Talking the talk vs. walking the walk
Gallup Polls worldwide also offer some evidence that it's not just religious affiliation that makes a difference in the feeling that one's life has meaning, but whether that faith is actively practiced. We can begin to make that distinction by separating members of each faith who say religion is an important part of their daily lives from those who say it is not. Those in the latter group are not the truly secular respondents identified previously, but may represent the less actively involved members of each faith tradition.

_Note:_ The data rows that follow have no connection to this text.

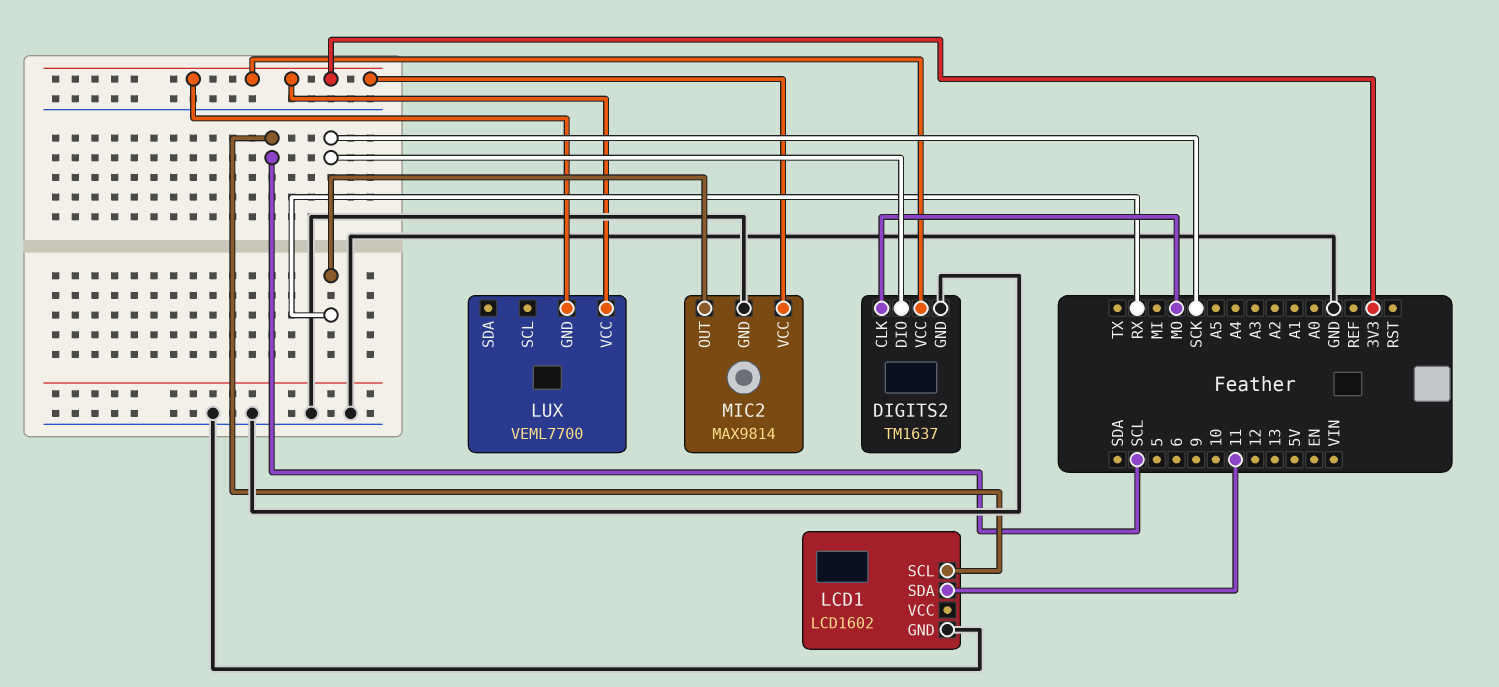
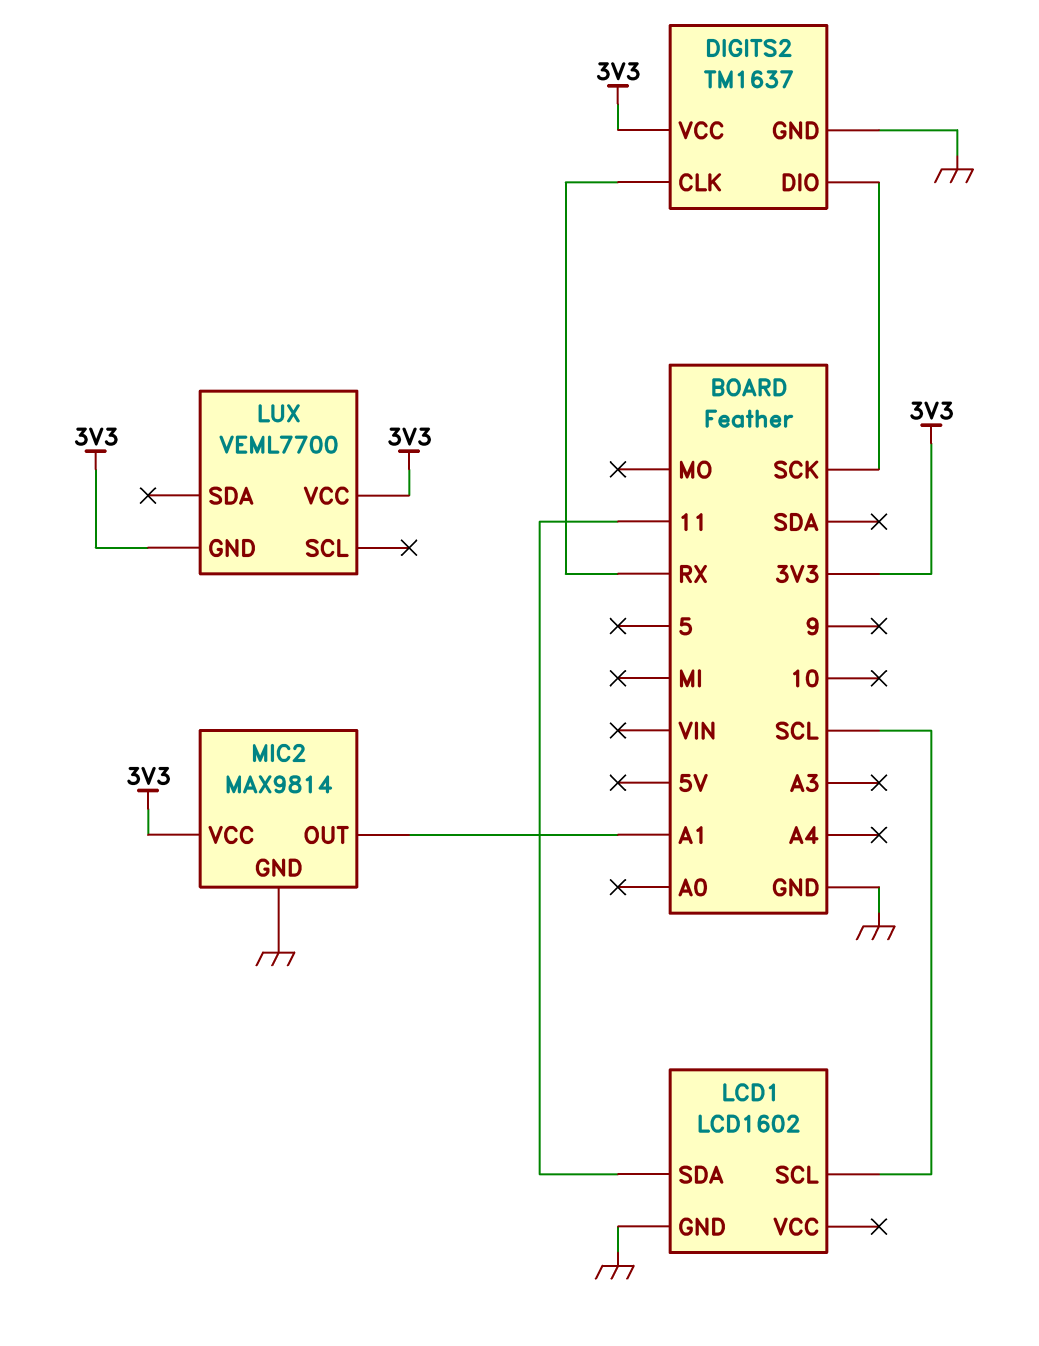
DIGITS2 pin CLK: MO -> RX
MIC2 pin OUT: RX -> A1

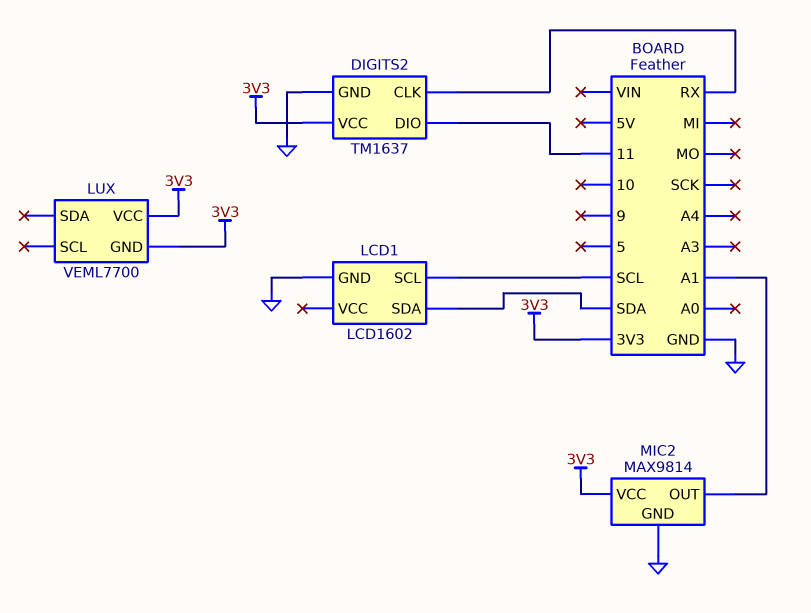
DIGITS2 pin DIO: SCK -> 11
LCD1 pin SDA: 11 -> SDA

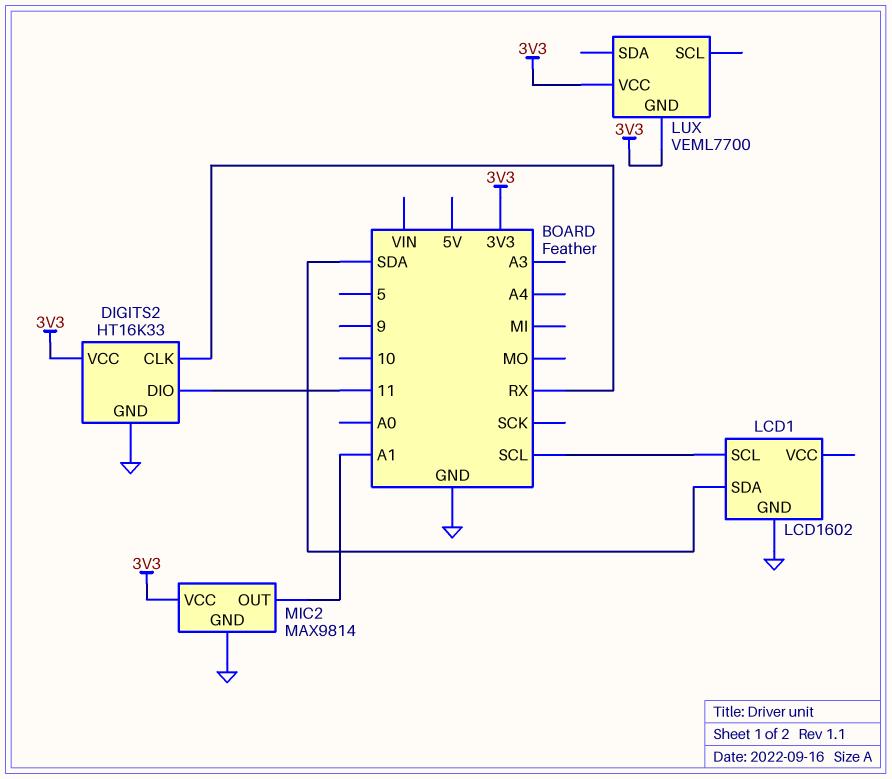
DIGITS2: TM1637 -> HT16K33

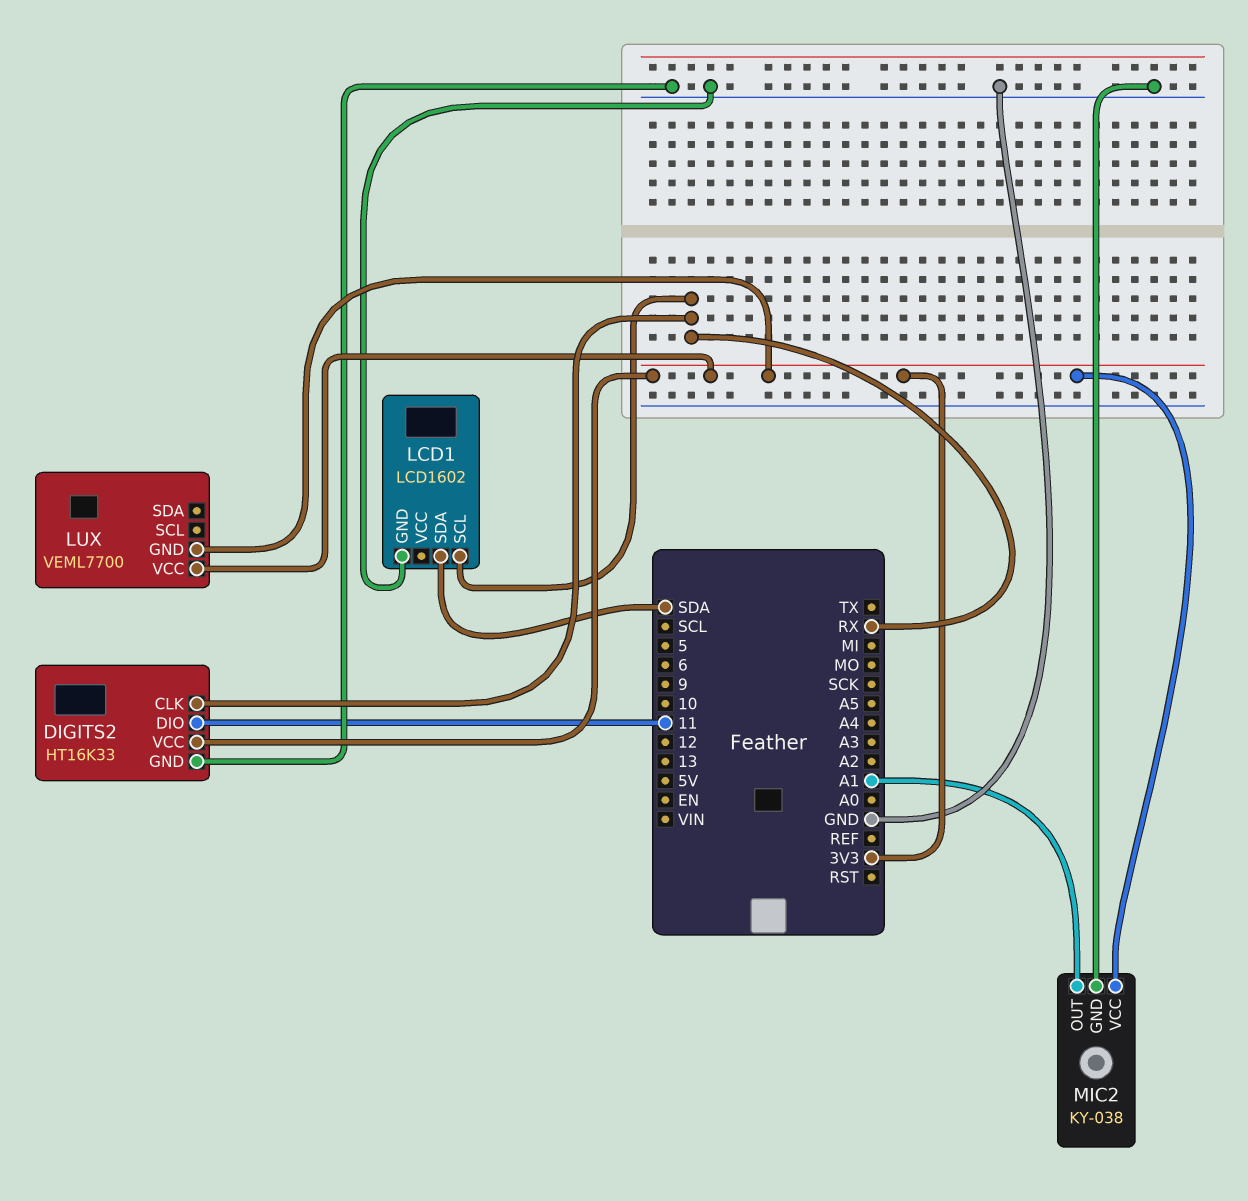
LCD1 pin SCL: SCL -> RX
MIC2: MAX9814 -> KY-038

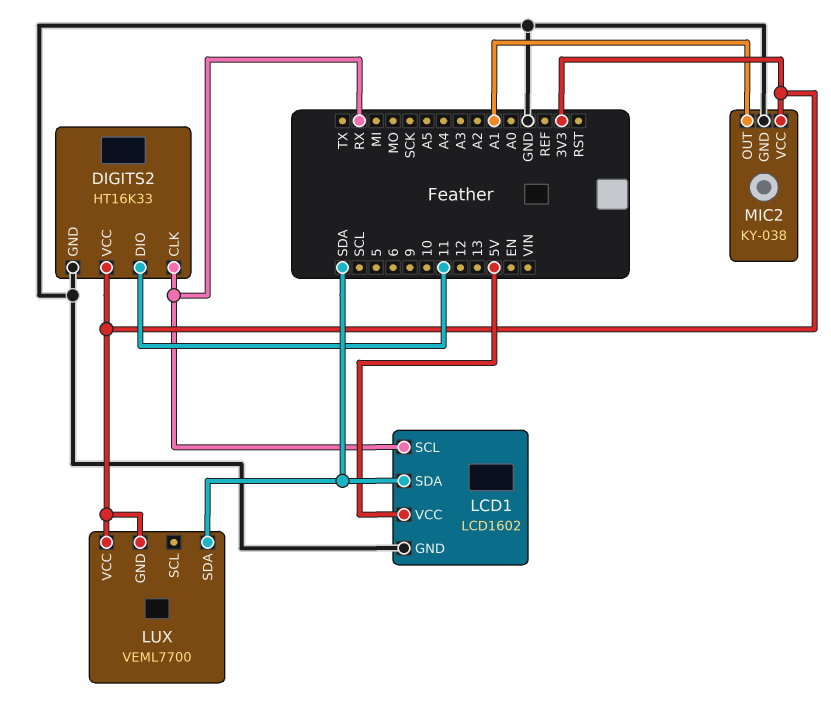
LCD1 pin VCC: none -> 5V
LUX pin SDA: none -> SDA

Breaking these groups out reveals that among adherents to most faiths, those who say religion is not an important part of their daily lives are significantly less likely than those who say it is an important part to feel their lives have important meaning. In other words, as Warren and other evangelicals would argue, failing to practice one's faith in daily life is less likely to result in spiritual enlightenment.
Faith vs. work and education
Finally, to provide some basis of comparison for the effect of religion, we can break the "meaning or purpose" results down by other variables, such as employment status and education level.
What we find is that neither employment status nor education level is as significant as religion. In the aggregate across all 84 populations studied, respondents who say they do not have a job are only slightly less likely than those with jobs to say their lives have an important meaning or purpose (89% vs. 92%, respectively). Similarly, respondents with elementary educations or less are only slightly less likely than those with more education to feel this way (88% vs. 91%, respectively).
There is some support in Gallup's data for Warren's premise that religious involvement makes devotees more likely to feel their lives have a purpose. On the other hand, the results also suggest that religious involvement is not necessary for most people to feel that way. What's more, this effect is hardly unique to Christianity; it applies in similar measure to most of the major religious traditions examined in this article.
That religion has more of an influence than education or employment on responses to this question may also speak directly to the needs that religion fills in developing countries. As researchers have long noted, religiosity tends to be highest among poorer, less educated populations -- providing a source of hope where it is most needed. As these data indicate, religion can also provide a much-needed sense of direction for those to whom life might otherwise seem futile.
Results are based on telephone and face-to-face interviews conducted in 2007 with approximately 1,000 adults per country across 84 populations spanning all major global regions.
The countries and territories included in this analysis are as follows:
Africa: Burkina Faso, Cameroon, Central African Republic, Chad, Congo (Kinshasa), Egypt, Ethiopia, Ghana, Guinea, Kenya, Liberia, Malawi, Mauritania, Morocco, Mozambique, Namibia, Niger, Nigeria, Senegal, Sierra Leone, South Africa, Sudan, Tanzania, Uganda, Zambia, Zimbabwe
Americas: Argentina, Belize, Brazil, Chile, Colombia, Costa Rica, Dominican Republic, Ecuador, El Salvador, Guatemala, Guinea, Guyana, Honduras, Mexico, Nicaragua, Panama, Paraguay, Peru, Uruguay, Venezuela
Asia: Australia, Bangladesh, Cambodia, India, Indonesia, Iran, Israel, Japan, Jordan, Laos, Malaysia, Mongolia, Nepal, New Zealand, Pakistan, Palestine, Philippines, Saudi Arabia, Singapore, South Korea, Sri Lanka, Thailand, Vietnam
Europe: Belgium, Czech Republic, Denmark, France, Germany, Greece, Hungary, Italy, Netherlands, Poland, Romania, Spain, Sweden, Turkey, United Kingdom
Results from each country have an associated sampling error of ±4 percentage points. In addition to sampling error, question wording and practical difficulties in conducting surveys can introduce error or bias into the findings of public opinion polls.